American mathematician

Victor William Guillemin (born 1937 in Boston) is an American mathematician. He works at the Massachusetts Institute of Technology in the field of symplectic geometry, and he has also made contributions to the fields of microlocal analysis, spectral theory, and mathematical physics.

==Education and career==
Guillemin obtained a B.A. at Harvard University in 1959, as well as an M. A. at the University of Chicago in 1960. He received a Ph.D. in mathematics from Harvard University in 1962; his dissertation, entitled Theory of Finite G-Structures, was written under the direction of Shlomo Sternberg.

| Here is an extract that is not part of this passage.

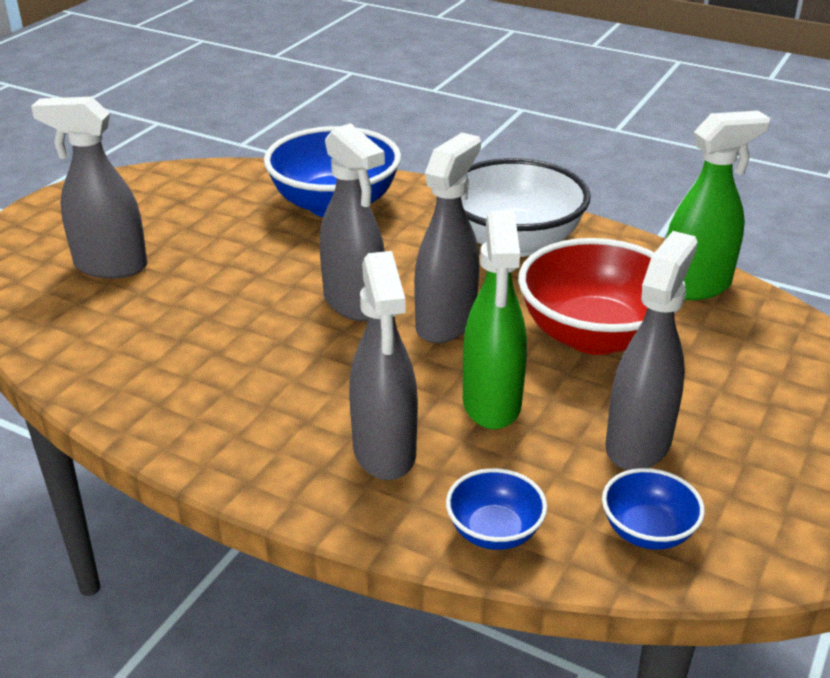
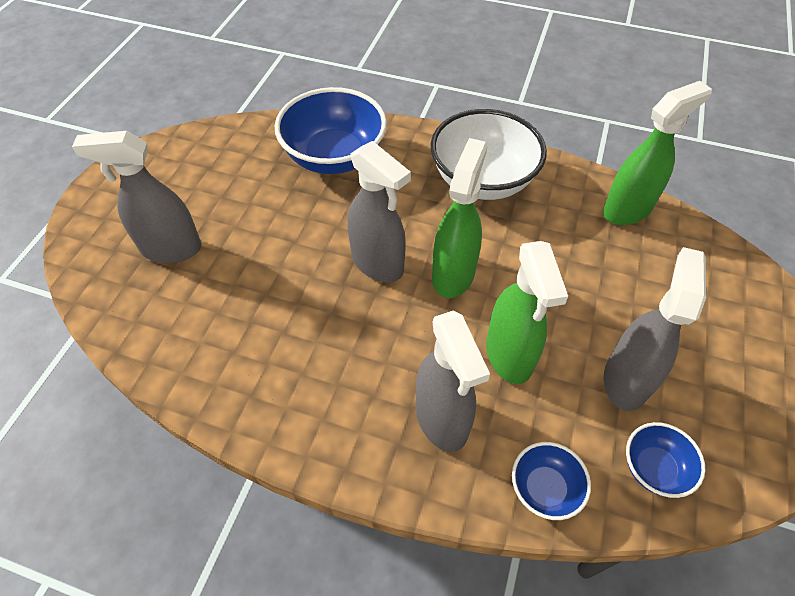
camera: 10 degrees left, 20 degrees up
(446, 323) = (453, 274): grey spray bottle -> green spray bottle
(594, 335) = (567, 271): red bowl -> none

He worked at Columbia University from 1963 to 1966 and then moved to the Massachusetts Institute of Technology as assistant professor. He became associate professor in 1969 and full professor in 1973.

==Awards and honors==
Guillemin was awarded in 1969 a Sloan Research Fellowship, in 1988 a Guggenheim fellowship and in 1996 a Humboldt fellowship. In 1970 he was invited speaker at the International Congress of Mathematicians in Nice.

He was elected a fellow of the American Academy of Arts and Sciences in 1984 and of the United States National Academy of Sciences in 1985. In 2003, he was awarded the Leroy P. Steele Prize for Lifetime Achievement by the American Mathematical Society. In 2012 he became a fellow of the American Mathematical Society.

== Research ==
Guillemin worked in several areas in analysis and geometry, including microlocal analysis, symplectic group actions, and spectral theory of elliptic operators on manifolds.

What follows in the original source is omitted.